Yesterday Matthew Garret posted Implementing Secure Boot in Fedora, which was subsequently covered by Cory Doctorow in Lockdown: free/open OS maker pays Microsoft ransom for the right to boot on users’ computers. I find myself somewhat torn by the whole affair. I understand how the choice by Fedora to cough up $99 to have their shim bootloader signed by Microsoft can be seen as a sellout. But at the same time, if your goal is to ensure your distro is bootable without forcing the user to screw around with their firmware settings, I think Fedora has probably made the least-worst choice, and I think other distros should also consider evaluating this approach.

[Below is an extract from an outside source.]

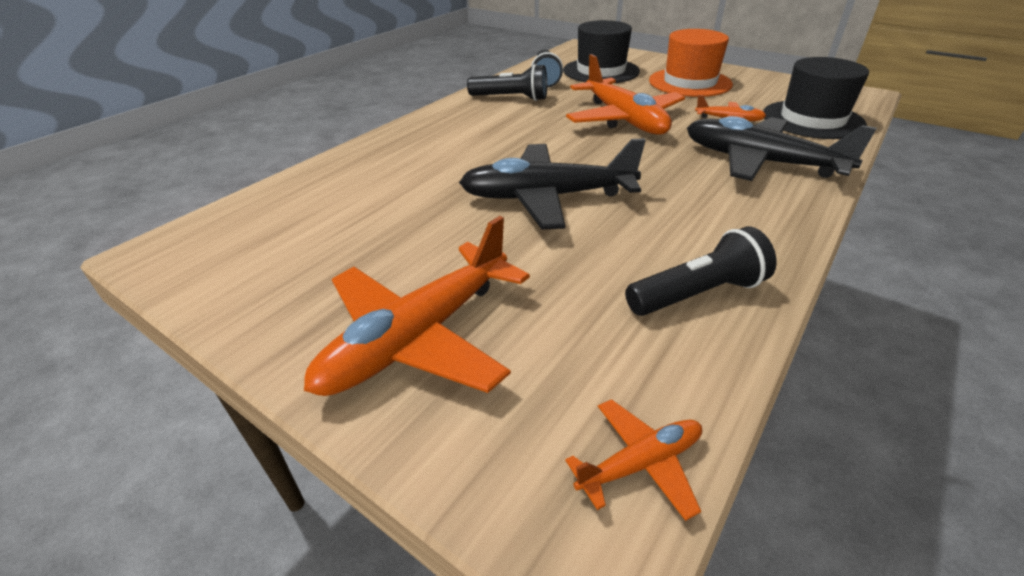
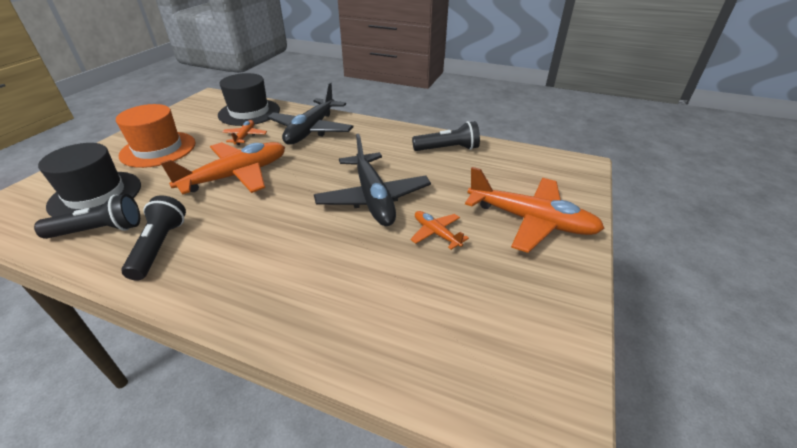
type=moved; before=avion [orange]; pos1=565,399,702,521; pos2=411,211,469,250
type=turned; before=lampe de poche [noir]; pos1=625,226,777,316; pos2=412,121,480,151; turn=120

Immediately, speaking purely practically, a single $99 payment by a distro to cover a (presumably) infrequently updated shim bootloader, and thus have Linux work with UEFI secure boot, is not terribly onerous. Even if many distros did this, I’m not seeing it amounting to much of a revenue stream for Microsoft. And it meets the stated goal (make Linux run on new hardware with minimum user effort or even awareness). So that’s fine as far as it goes.
I’m far less happy about it from a political perspective, where this amounts to supporting another instance of what I’d call The Certificate Cartel, a term I used to apply to SSL CAs.
So, like I said, I find myself somewhat torn by the whole affair.